Suggested MicroSim: Exploring Data Points (students add/remove points on a scatter plot to see how the distribution changes).

Why Python for Data Science?

Python is the most widely used programming language for data science. It is popular because of:

A rich ecosystem of libraries (NumPy, Pandas, scikit-learn, Matplotlib, PyTorch).
Readable, beginner-friendly syntax.
Strong community support and open-source resources.

Over the past 15 years, Python has steadily risen to become the dominant language in data science. Other languages such as R, Java, and Julia are used in specific contexts, but Python’s versatility has made it the industry standard.

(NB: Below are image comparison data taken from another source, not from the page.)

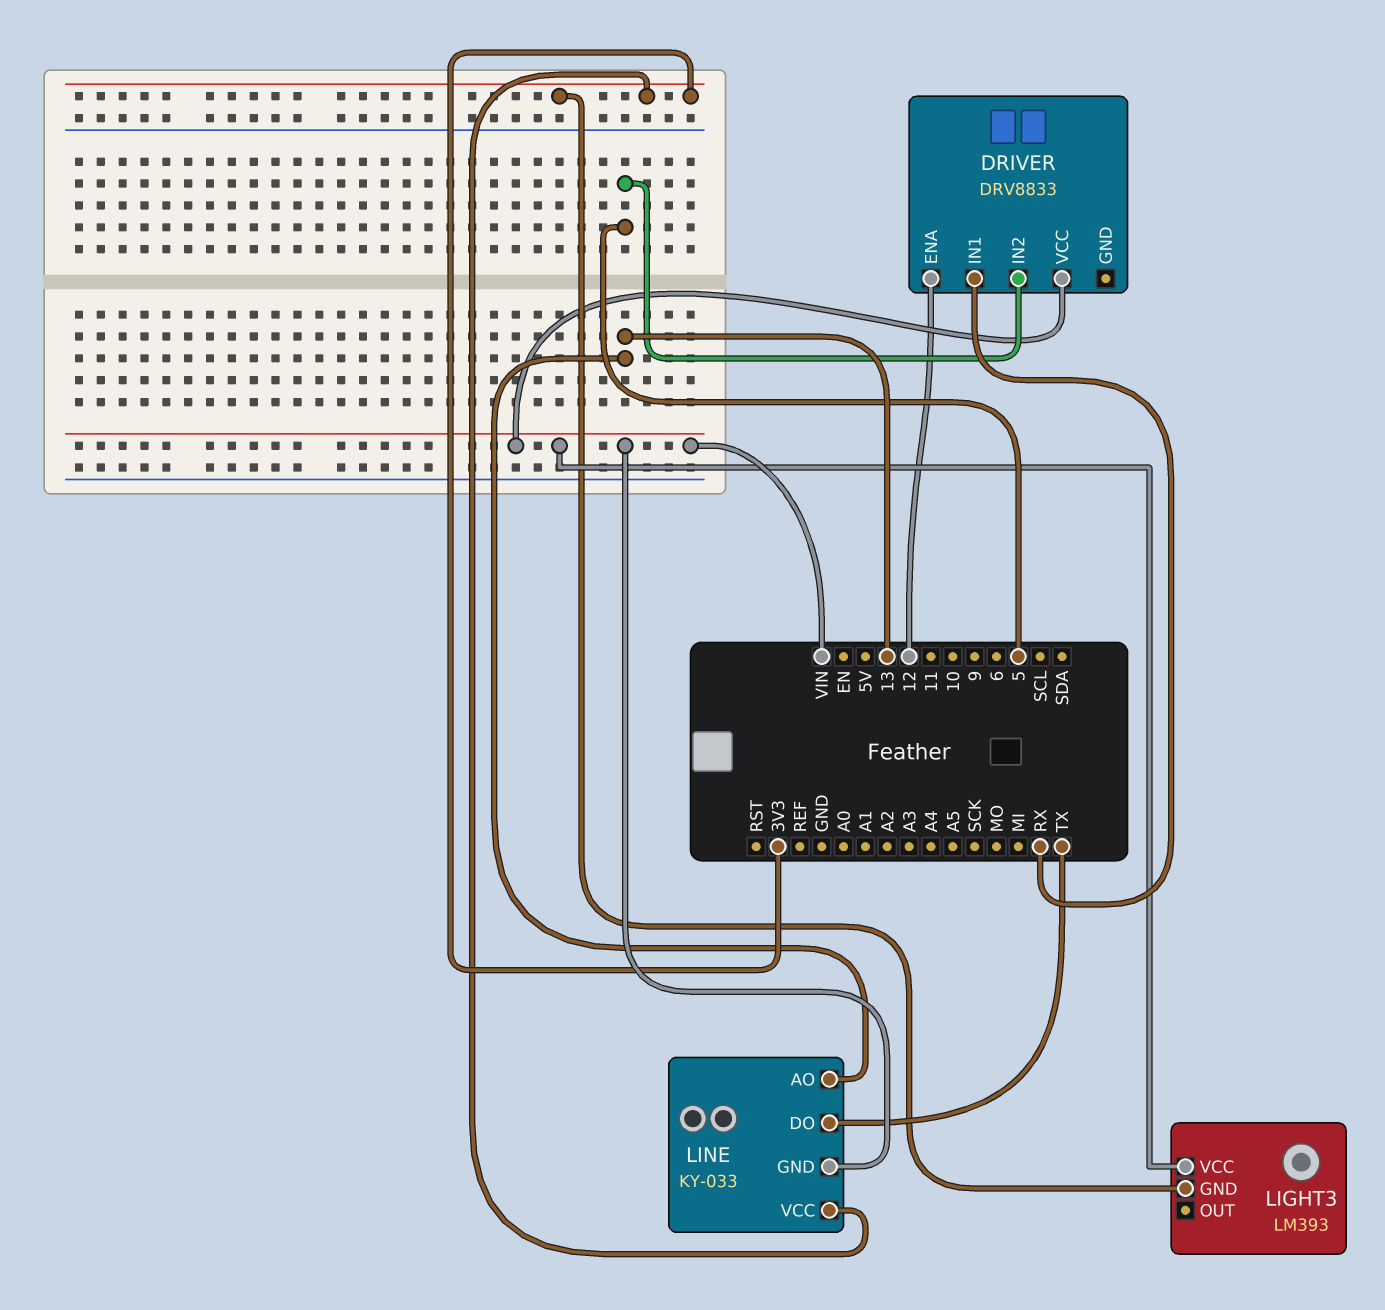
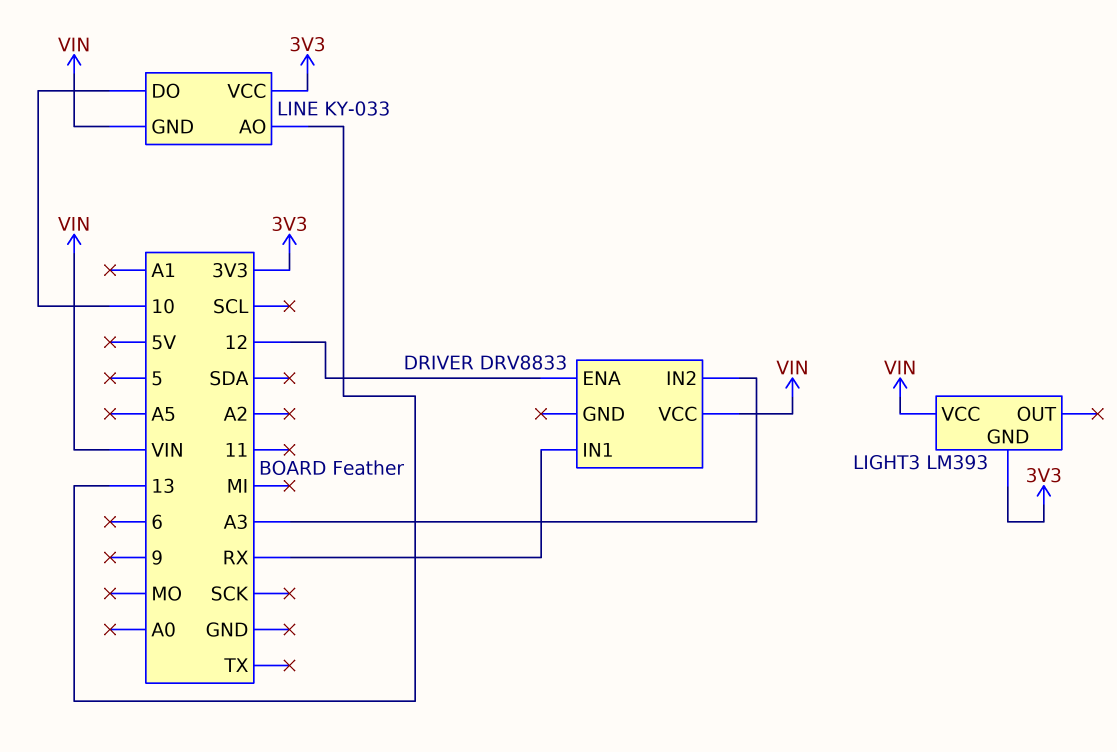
DRIVER pin IN2: 5 -> A3
LINE pin DO: TX -> 10

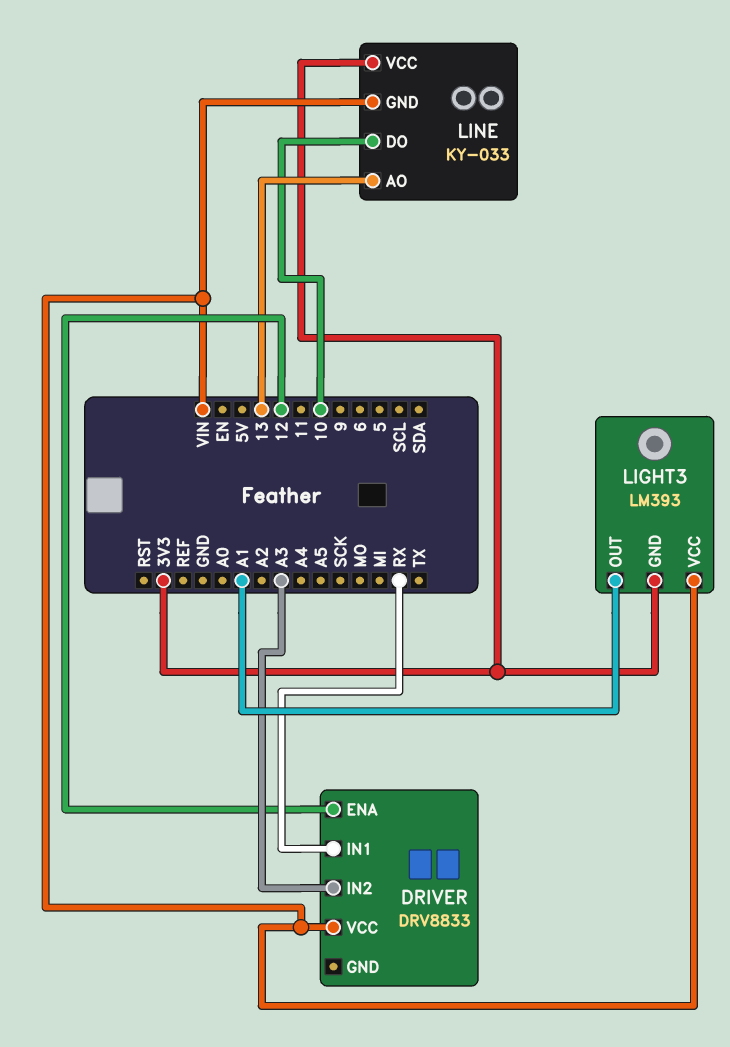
LIGHT3 pin OUT: none -> A1

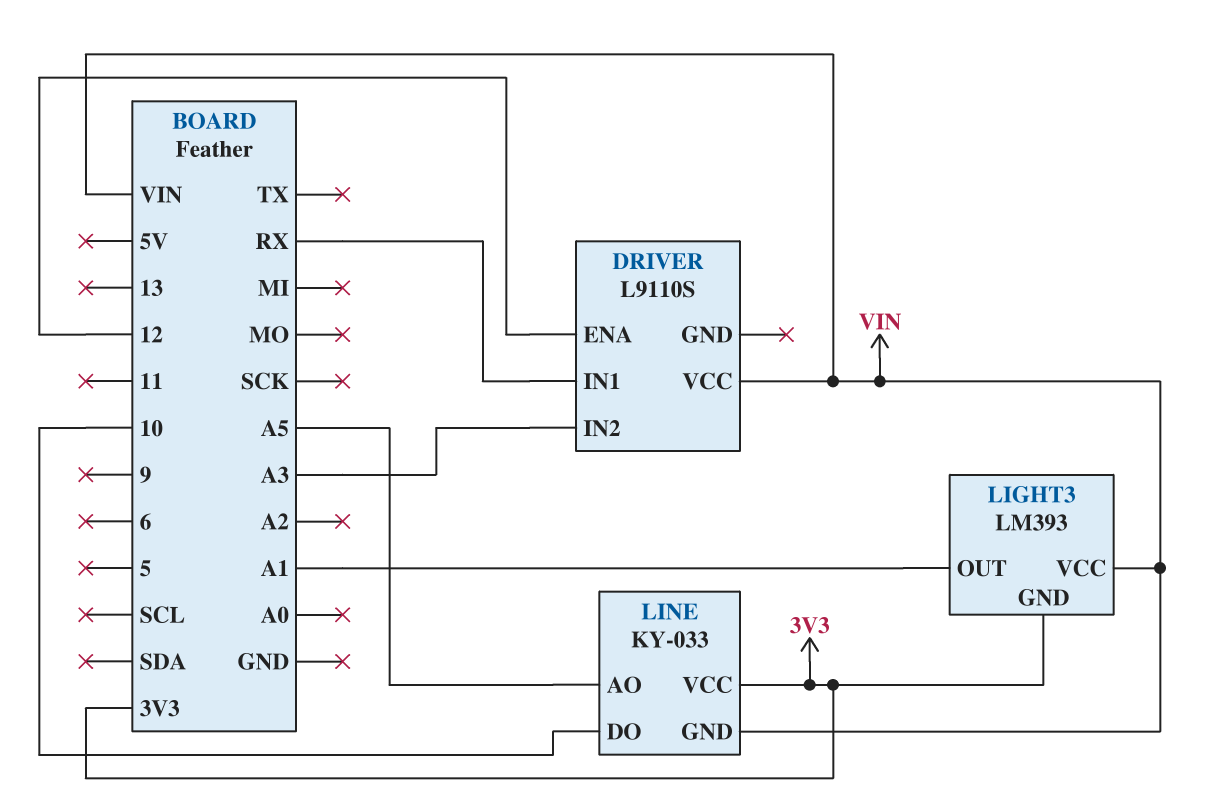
DRIVER: DRV8833 -> L9110S
LINE pin AO: 13 -> A5

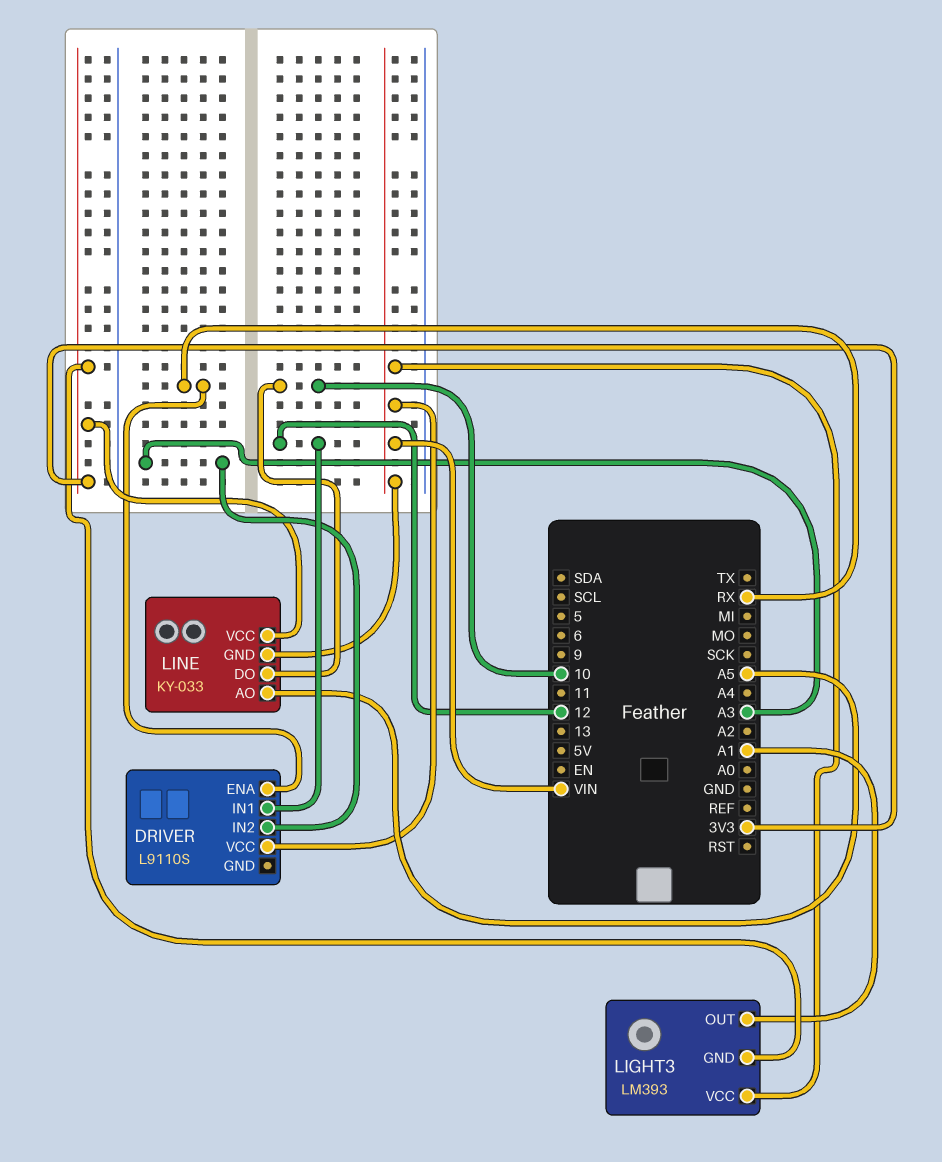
DRIVER pin ENA: 12 -> RX
DRIVER pin IN1: RX -> 12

Here is an interactive time-series chart showing the change in popularity of different languages used in data science. You can hover over each year to see what percent each language had in data science that year.

Key Insights from Chart:

Python's Rise: Python showed steady growth from 2010-2018, then accelerated dramatically after 2018 due to AI/ML boom, reaching 25%+ market share by 2025.
R's Stability: R maintained consistent popularity (3-5%) throughout the period, remaining strong in academic and statistical research domains.
SQL's Persistence: SQL showed steady growth and remained essential for data manipulation, reaching ~8% by 2025.
Java's Decline: Java's popularity in data science decreased from ~20% to ~7% as Python gained dominance in ML/AI applications.
JavaScript's Growth: JavaScript emerged as a data visualization tool, growing from ~2% to ~6% by 2025.

Note

This chart was generated by Generative AI using Claude Sonnet 4.0 using the Chart.js JavaScript library. You can view the Data Science Programming Language Trends MicroSim to learn more.

Understanding the Data Science Workflow

Every data science project follows a structured workflow:

This workflow is iterative. A failed model often sends us back to collect new data or engineer better features.

Above is an interactive infographic that allows you to explore the six steps in a typical data science workflow. For each step, hover over the step and view the text description below the step.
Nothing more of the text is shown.